Jewish student group to buy 2 acres near UCF, build social hall

Highlighted in blue, the parcel under contract for purchase by the Chabad student group at UCF is just a few blocks south of UCF campus.

Jewish student group Chabad at the University of Central Florida has a two-acre parcel under contract on N. Alafaya Trail just south of campus, is applying to re-zone the land to build a Chabad student center, and may pursue a general contractor in early 2016, the buyer's broker from NAI RealVest told GrowthSpotter.

Chaim Lipskier, campus rabbi and head of Chabad at UCF, has plans for a 15,000-square-foot building in the 3000 block of N. Alafaya Trail, on a vacant parcel located between the Hilton Homewood Suites UCF and the new University House apartments.

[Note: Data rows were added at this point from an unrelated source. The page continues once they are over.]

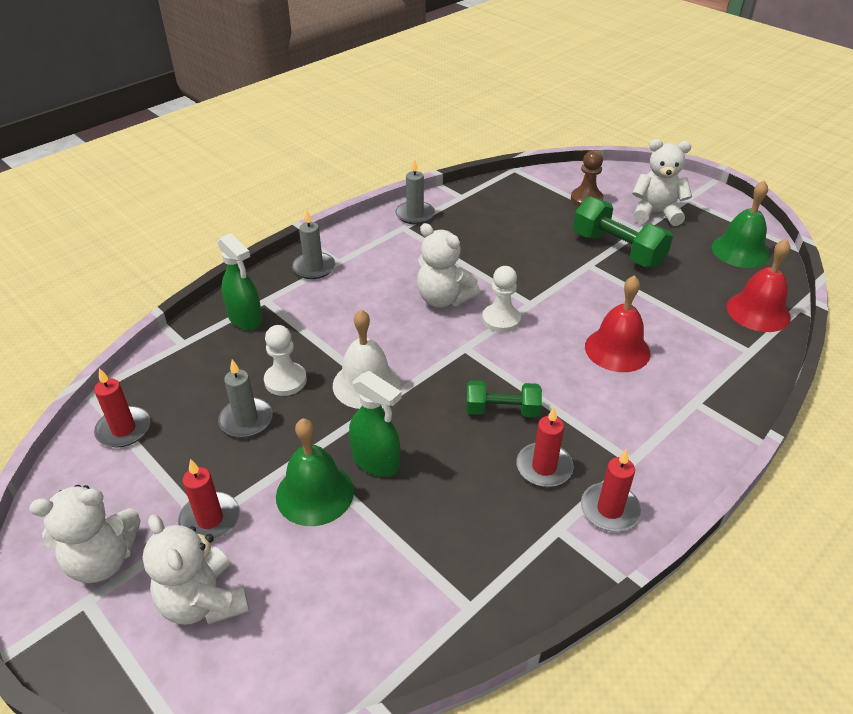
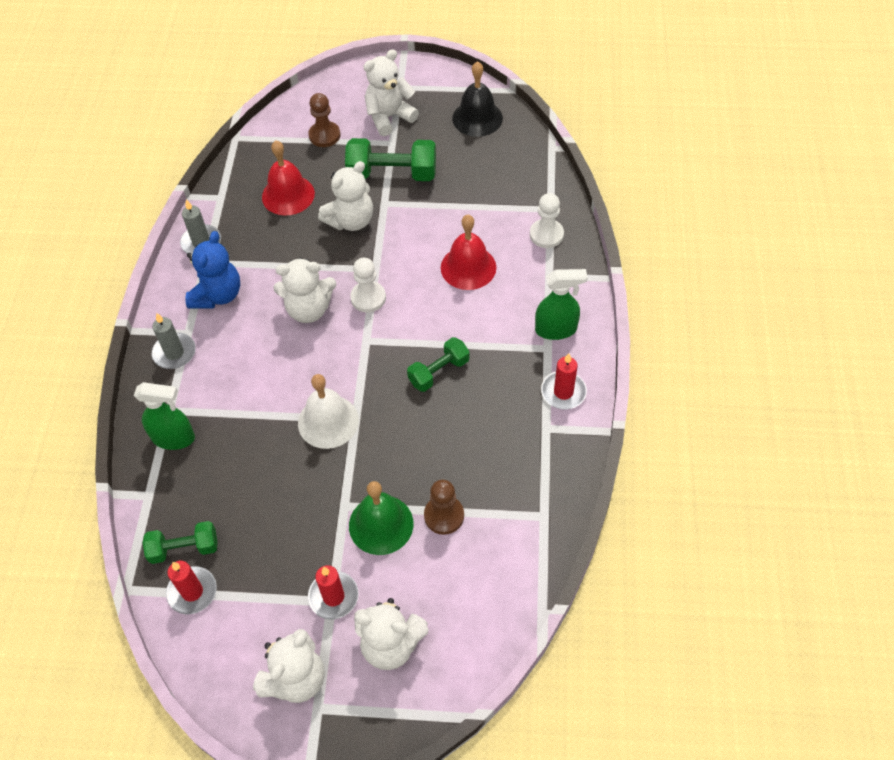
camera: 40 degrees left, 15 degrees up
(158, 395) = (184, 548): none -> green dumbbell
(246, 420) = (274, 514): grey candle -> none
(285, 380) = (267, 463): white pawn -> white pawn (546, 234)
(375, 530) = (444, 516): none -> brown pawn
(376, 461) = (396, 472): green spray bottle -> green spray bottle (556, 329)
(387, 251) = (217, 295): none -> blue teddy bear
(544, 467) = (502, 393): red candle -> none
(546, 261) = (351, 221): none -> white teddy bear
(740, 251) = (477, 118): green bell -> black bell
(758, 311) = (530, 169): red bell -> red bell (288, 195)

Chabad is one of the world's largest and most active Orthodox Jewish Hasidic movements. Across U.S. college campuses, Chabad groups typically have a house or student center to provide some form of Jewish connection, and host social events.

Lipskier has the property under contract for less than the $795,000 asking price, with plans to close in December, said Jason Toll, the rabbi's broker from NAI RealVest.


Lipskier plans a 15,000-square-foot building on the property that will serve primarily as a social hall, with kosher kitchen to hold dinners and other Chabad gatherings, along with administrative offices. Total investment in the project could be $125 per square foot, or $1.875 million overall, Toll said.

The applicant is currently requesting re-zoning of the Orange County property from UR-3 to PD in order to build a student center. The request and Land Use Plan could go before the county's Planning and Zoning Commission in November, with Toll expecting approval in December by the Board of County Commissioners.

Lipskier has an architect signed for the project, and the planner/engineer is SK Consortium, Inc., out of Maitland. A general contractor has not been selected, with Toll unsure of when bidding may open for the position in 2016.

Lipskier will finance the land acquisition and project construction in part through donations, and in part with a private loan that's already been secured, Toll said.